As the ladies marveled at the tiny stitches and intricate detail he gulped down three hasty cups of tea, listened vaguely to Sir Robert try to have a conversation with Chumps, and wracked his brain for his next steps. Normally at this point he would turn to the one person he couldn’t consult—he needed her help, his second set of eyes, to see what he was missing. Over the past months he had become so used to her brain working in tandem with his that now, bereft of it, he wasn’t quite sure what to do. _Well, what would she say?_ he asked himself.

 _Take all possibilities into account_ , her voice in his head told him, and he began a list:

  1. Ring is somewhere in his room (unlikely at this point).
  2. Ring is not in his room. 
    1. Ring was taken out intentionally.
    2. Ring was taken out unintentionally.
    3. Ring fell out of his pocket at some point.



When he reached point (c), he had to physically resist smacking his palm against the French door. Of course! His gloves. It must have dropped from his pocket when he gave Jemma his gloves. Poor thing, lying cold and abandoned under a fresh blanket of snow—

Fitz gasped. Deep in thought, he had been staring out the window for who knew how long without remembering that last night’s snow had continued. Gravel paths that had been clear a few hours ago and were now coated with a thick layer of white, powdery fluff. And it was still coming down, looked like, neatly blotting out all traces of their excursion and burying his hope of happiness. Resting his forehead against the glass, he heaved out a tragic, frosty fog.

“Fitz?”

He turned to find Jemma watching him worriedly, her eyebrows crinkled in concern. Sir Robert, who he had thought was right next to him, was nowhere in sight. “Are you all right?” she asked, moving close enough to brush her fingers against the back of his hand.

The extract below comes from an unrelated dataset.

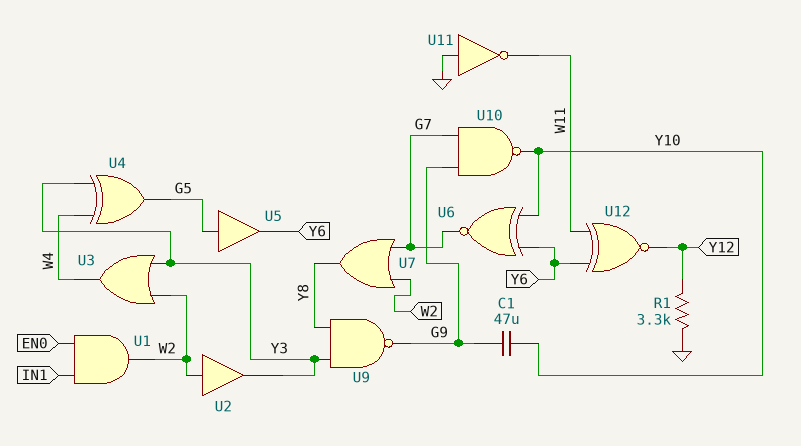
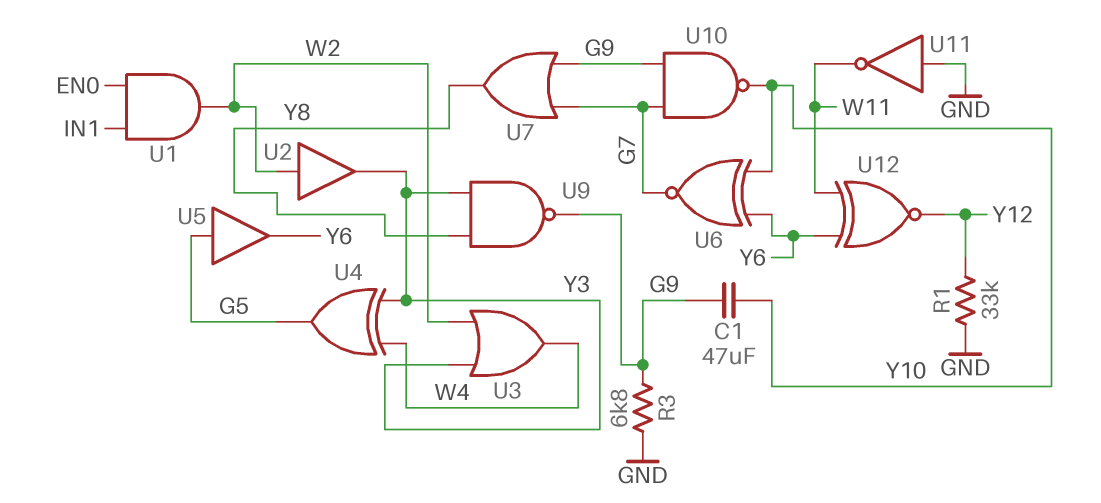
R1: 3.3k (GND, Y12) -> 33k (GND, Y12)
R3: none -> 6.8k (G9, GND)
U7: OR (in G7, in W2, out Y8) -> OR (in G7, in G9, out Y8)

He gripped her fingers for half a second, all he would allow himself, and gestured forlornly. “It’s snowing.”

“It should stop in time for us to get back, according to the papers.”

“I know, but.” He sighed again.

Her reflection drew its lips together firmly. “You weren’t thinking of going for another walk, were you?”

“No,” he said, fully aware that there was only one answer to a question posed in that Edith-esque tone.

“Good, because even for you I don’t think I’d do it again.” Then her mother’s face melted off her features and her smile, his smile, returned. “Come play Monopoly with us, Fitz.”

“You know I have philosophical objections to Monopoly,” he grumbled, staring fixedly at the white piles growing seemingly by the second.

“Oh, yes, I know—the only captain of industry to want less control of the market. But if it’s not Monopoly it’s bridge, and that seems—”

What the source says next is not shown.